The Center for Immigration Studies (CIS) submitted a public comment on December 22, 2023, to strengthen the Department of Homeland Security (DHS)’s proposal to amend regulations governing the H-1B nonimmigrant visa program.
In our comment, CIS argued that portions of DHS’s rule facilitate fraud and abuse in the H-1B program, and do not go far enough to protect U.S. or foreign workers. Moreover, CIS instructed DHS to withdraw unauthorized provisions that, if promulgated, would allow employers who do not qualify for cap-exempt workers to nevertheless game the system, as well as allow certain F-1 nonimmigrant visa holders (students) to automatically extend their stay and work in the United States after graduation, in direct violation of the law.
Additionally, CIS recommended that DHS amend its regulatory definition of “specialty occupation” to conform to the requirements set by Congress and to require employers to demonstrate an ability to pay their current and requested workers before U.S. Citizenship and Immigration Services (USCIS) approves an H-1B petition.
CIS also recommended that DHS strengthen the H-1B program by requiring USCIS to select the highest paid H-1B registrations when demand for H-1B visas exceeds the annual cap instead of conducting a random lottery. As CIS has explained, such policy would encourage employers to offer higher wages, or to petition for positions requiring higher skills and higher-skilled workers that are commensurate with higher wage levels, to increase the likelihood of selection for an eventual petition.
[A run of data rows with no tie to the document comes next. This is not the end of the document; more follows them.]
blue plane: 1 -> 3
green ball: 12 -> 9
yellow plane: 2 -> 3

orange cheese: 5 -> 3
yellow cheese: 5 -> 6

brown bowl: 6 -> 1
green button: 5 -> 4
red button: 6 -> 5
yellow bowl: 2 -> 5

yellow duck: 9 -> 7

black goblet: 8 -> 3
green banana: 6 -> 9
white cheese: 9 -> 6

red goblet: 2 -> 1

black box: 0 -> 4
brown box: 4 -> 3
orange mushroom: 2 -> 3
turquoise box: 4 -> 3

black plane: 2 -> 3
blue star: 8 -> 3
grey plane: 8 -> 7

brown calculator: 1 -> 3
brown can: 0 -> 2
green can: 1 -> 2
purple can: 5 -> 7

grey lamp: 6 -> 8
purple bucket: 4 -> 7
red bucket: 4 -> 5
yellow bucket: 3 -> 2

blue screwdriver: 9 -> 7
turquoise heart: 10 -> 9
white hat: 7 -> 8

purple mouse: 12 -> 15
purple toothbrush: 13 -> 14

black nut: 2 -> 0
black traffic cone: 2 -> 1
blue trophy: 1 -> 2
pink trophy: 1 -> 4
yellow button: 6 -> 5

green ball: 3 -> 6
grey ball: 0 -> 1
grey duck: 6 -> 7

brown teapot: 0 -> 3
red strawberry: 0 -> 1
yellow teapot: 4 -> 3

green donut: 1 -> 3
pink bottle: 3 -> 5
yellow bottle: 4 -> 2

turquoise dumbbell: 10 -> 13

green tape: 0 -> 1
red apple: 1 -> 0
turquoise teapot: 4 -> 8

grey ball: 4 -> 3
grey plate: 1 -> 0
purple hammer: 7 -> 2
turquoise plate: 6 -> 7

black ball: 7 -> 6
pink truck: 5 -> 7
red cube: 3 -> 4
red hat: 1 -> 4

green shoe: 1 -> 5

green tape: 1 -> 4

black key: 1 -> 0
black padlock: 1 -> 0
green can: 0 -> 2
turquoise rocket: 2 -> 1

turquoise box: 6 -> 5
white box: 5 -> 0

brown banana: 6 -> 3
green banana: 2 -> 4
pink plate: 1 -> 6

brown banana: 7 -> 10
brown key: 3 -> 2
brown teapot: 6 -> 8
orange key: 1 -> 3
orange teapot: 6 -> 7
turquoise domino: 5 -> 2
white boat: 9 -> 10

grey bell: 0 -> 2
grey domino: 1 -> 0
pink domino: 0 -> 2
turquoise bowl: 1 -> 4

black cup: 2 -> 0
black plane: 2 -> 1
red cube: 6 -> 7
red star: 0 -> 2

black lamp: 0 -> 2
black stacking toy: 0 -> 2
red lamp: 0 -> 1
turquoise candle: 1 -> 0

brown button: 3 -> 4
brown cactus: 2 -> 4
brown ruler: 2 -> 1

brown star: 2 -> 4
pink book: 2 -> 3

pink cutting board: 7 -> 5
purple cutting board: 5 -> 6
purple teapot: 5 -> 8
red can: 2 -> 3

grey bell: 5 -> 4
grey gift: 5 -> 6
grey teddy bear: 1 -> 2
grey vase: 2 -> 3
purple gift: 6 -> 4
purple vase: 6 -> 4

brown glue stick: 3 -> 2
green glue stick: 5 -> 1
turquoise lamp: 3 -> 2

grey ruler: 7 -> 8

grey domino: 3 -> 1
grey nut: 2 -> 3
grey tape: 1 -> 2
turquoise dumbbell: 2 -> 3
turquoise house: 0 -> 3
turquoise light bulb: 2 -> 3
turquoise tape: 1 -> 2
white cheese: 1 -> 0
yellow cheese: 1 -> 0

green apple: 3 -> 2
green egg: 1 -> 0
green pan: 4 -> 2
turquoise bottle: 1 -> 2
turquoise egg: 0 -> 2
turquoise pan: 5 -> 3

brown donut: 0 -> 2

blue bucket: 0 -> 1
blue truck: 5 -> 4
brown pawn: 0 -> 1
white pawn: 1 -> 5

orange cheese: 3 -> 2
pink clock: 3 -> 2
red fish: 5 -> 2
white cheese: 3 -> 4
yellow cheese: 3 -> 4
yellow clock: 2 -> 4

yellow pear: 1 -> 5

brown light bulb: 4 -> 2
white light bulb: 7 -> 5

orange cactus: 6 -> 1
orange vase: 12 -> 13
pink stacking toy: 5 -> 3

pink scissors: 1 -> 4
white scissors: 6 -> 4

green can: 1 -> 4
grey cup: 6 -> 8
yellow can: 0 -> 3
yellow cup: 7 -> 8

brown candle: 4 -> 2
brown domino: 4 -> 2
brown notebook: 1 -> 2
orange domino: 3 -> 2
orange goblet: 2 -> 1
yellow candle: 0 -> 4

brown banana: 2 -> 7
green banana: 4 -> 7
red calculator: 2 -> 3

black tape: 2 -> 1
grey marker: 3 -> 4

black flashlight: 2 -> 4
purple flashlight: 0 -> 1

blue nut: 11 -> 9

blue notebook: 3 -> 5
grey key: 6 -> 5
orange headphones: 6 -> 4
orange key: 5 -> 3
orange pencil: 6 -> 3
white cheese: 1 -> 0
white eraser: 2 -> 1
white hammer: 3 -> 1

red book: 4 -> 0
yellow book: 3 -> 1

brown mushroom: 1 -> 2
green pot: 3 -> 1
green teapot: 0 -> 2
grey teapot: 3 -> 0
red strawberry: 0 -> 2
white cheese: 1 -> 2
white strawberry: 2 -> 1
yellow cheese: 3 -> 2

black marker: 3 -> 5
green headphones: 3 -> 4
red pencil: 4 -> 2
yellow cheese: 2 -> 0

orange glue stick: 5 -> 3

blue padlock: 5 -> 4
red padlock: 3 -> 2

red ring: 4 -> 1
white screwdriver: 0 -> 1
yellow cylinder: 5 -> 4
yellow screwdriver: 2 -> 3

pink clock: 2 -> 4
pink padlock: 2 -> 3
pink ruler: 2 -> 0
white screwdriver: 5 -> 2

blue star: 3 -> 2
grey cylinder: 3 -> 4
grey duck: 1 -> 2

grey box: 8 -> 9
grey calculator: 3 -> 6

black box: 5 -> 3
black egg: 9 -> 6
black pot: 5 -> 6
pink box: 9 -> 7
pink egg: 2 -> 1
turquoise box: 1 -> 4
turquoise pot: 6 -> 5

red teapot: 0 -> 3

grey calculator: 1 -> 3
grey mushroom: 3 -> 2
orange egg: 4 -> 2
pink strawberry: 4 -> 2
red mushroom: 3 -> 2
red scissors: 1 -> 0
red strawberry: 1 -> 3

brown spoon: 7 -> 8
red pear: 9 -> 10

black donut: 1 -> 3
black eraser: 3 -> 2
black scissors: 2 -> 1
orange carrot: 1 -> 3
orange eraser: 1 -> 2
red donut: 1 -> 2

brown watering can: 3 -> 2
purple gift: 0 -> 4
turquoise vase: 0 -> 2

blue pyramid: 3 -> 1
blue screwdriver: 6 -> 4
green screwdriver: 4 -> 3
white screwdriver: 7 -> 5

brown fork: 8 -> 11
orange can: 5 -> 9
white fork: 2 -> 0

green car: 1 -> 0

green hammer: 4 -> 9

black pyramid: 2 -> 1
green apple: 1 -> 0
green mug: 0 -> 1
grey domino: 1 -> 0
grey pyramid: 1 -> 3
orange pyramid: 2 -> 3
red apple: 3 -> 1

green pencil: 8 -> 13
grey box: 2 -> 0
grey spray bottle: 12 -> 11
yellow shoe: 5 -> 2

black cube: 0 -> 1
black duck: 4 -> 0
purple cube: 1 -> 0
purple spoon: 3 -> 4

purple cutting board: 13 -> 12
At the same time, this reform would discourage abuse of the program to fill lower-paid, lower-skilled positions, which has allowed businesses to replace or undercut U.S. workers and underpay H-1B beneficiaries.
Finally, CIS urged the Biden administration to rescind its nonenforcement policies that prohibit its DHS officers from uncovering immigration and labor violations in large portions of the United States. Without serious deterrent measures in place, including robust enforcement efforts, the H-1B nonimmigrant visa programs remain vulnerable to fraud and abuse and will continue to undermine U.S. workers, who often work alongside and compete with H-1B beneficiaries.